2. Do your research. This blog is not an adequate amount of information on which to build your vegan foundation. It is simply a guide – a rough outline, if you will – that contains the bare minimum when it comes to health. I did not reference any scientific articles during the writing of this post, but I suggest that you do. As soon as you’re done reading this, go buy a book on vegan nutrition, or spend a few days reading all the credible info you can find online. Here’s a few trustworthy sources:
3. Rehearse your reason. Unlike the large percentage of people in this world who survive on a diet of complex carbohydrates, alcohol and refined sugar, vegans get asked all the time why they eat what they eat. They get questioned, on a weekly basis, how they’re able to meet their nutritional needs. I once had a man ask me this as he ate a piece of chocolate cake. So, despite how ridiculous it may seem, prepare a justification for why you eat a plant-based diet. If you’re anything like me, you’re not very good at remembering stats and scientific data. If that’s the case, choose a simple explanation. I feel healthier. I love animals and believe they deserve equal rights. Whatever your reasoning is, write it down and memorize it. And be forewarned, people will always have comebacks. You will endure many debates with people whom you will never see eye to eye with. My brother is a hunter. We once had a heated discussion about veganism as he plucked the feathers from a limp goose that he had shot only moments before. Just stick to your beliefs, accept that you can’t change everyone, and move on.

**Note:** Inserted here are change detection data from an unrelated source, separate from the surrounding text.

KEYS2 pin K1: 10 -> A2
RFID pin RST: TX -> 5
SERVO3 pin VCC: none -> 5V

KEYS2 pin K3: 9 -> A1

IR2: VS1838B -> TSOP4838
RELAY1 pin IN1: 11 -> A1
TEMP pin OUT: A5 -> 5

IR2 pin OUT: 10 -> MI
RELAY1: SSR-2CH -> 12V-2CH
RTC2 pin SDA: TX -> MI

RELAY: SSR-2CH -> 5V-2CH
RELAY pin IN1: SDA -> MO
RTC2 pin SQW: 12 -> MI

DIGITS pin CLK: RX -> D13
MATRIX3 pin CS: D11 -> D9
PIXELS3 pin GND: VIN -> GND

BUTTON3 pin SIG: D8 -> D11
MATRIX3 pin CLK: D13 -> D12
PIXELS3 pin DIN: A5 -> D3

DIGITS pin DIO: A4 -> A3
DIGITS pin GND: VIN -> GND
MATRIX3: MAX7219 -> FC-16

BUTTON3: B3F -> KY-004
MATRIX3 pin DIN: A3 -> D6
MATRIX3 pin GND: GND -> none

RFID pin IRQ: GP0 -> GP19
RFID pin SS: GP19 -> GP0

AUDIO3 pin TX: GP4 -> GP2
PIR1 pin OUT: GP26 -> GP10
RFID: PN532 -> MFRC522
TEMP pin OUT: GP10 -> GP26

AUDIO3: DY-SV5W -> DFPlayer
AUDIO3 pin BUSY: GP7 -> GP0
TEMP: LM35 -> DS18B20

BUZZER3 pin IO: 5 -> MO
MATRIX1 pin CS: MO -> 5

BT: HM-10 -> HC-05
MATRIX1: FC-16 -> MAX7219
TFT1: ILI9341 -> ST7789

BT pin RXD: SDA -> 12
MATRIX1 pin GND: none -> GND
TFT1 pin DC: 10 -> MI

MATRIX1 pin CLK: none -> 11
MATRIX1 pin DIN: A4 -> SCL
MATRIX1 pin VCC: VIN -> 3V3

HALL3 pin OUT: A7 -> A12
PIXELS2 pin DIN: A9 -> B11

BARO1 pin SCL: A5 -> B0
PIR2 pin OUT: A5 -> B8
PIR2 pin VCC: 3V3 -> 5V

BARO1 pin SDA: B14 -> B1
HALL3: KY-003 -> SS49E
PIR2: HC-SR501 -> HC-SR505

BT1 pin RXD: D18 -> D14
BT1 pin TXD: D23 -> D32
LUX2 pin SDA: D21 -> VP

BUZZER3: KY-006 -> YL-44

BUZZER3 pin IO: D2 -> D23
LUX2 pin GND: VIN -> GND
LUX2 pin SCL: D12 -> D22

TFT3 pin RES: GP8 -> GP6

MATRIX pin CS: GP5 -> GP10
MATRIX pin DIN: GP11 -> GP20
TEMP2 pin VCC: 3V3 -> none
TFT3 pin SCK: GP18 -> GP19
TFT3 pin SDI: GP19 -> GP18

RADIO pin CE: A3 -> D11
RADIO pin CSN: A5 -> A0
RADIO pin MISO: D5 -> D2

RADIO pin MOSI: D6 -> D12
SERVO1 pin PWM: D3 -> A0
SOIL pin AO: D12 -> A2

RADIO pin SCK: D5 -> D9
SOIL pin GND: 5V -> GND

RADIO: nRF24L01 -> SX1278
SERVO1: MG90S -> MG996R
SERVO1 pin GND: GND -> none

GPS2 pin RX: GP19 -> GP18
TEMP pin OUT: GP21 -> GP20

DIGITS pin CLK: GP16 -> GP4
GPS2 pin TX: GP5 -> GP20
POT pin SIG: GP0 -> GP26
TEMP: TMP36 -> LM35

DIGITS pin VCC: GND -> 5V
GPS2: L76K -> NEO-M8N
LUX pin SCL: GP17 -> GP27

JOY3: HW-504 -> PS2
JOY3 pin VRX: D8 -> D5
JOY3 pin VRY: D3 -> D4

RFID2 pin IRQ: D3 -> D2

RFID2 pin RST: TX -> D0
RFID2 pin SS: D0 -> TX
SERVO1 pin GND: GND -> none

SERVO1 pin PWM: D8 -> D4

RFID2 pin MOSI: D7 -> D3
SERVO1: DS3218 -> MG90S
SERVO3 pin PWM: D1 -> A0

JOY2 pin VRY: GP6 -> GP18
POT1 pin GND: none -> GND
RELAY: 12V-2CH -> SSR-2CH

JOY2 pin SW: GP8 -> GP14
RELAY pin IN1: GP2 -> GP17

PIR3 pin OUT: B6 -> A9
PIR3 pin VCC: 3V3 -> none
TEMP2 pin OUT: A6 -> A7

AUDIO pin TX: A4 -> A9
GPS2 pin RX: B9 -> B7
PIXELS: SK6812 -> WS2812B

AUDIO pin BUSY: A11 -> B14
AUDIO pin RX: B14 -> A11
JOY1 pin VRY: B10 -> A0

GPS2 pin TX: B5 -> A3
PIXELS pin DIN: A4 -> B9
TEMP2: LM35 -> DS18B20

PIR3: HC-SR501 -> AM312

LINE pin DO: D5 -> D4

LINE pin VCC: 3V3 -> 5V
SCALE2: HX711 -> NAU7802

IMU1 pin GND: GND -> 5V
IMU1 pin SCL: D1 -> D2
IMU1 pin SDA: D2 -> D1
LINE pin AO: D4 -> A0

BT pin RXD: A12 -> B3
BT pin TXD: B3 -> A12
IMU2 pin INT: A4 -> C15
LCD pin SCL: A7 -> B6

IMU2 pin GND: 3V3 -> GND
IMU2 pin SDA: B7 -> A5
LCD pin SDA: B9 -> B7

4. Don’t feel the need to justify it. Despite everything I just said, you don’t actually need a reason to be a vegan. It’s completely unfair and bad-mannered that people ask vegans why they are vegans. If you get tired of justifying it – and you will – simply start telling all those nosy probers that it’s a personal choice. Then ask them why they eat what they eat and see how they respond.
5. Learn how to cook. If you have a lot of money and can afford to get all of your meals from the tasty little vegan restaurant down the street, fine. Ignore this point. For the rest of you, listen up. This is quite crucial. If you don’t know how to cook, you’re going to have to learn. Vegans cannot eat microwave dinners. They cannot eat a lot of things, actually. Which means that the only way to sustain a vegan lifestyle is to educate yourself on the workings of your kitchen. Buy a vegan cookbook, flip to the glossary and painstakingly begin to study the terminology. There will be ingredients and methods and tools that you’ve never heard of, and it’s bound to get ugly for a while. But eventually, as with everything, the dawn will break. Just like that, you won’t have to eat only salads anymore. It will be rewarding and enlightening and beautiful.
6. Buy a cooler. Most people in this world are completely and utterly unaware of how to cook for a vegan. Here’s a conversation that you can expect to have time and time again:
“I made you _________ without the meat!”
“Is there cheese in it?”
So invest in a cooler and learn to bring a few backup meals everywhere you go. You’ll look a bit silly but at least you won’t go hungry.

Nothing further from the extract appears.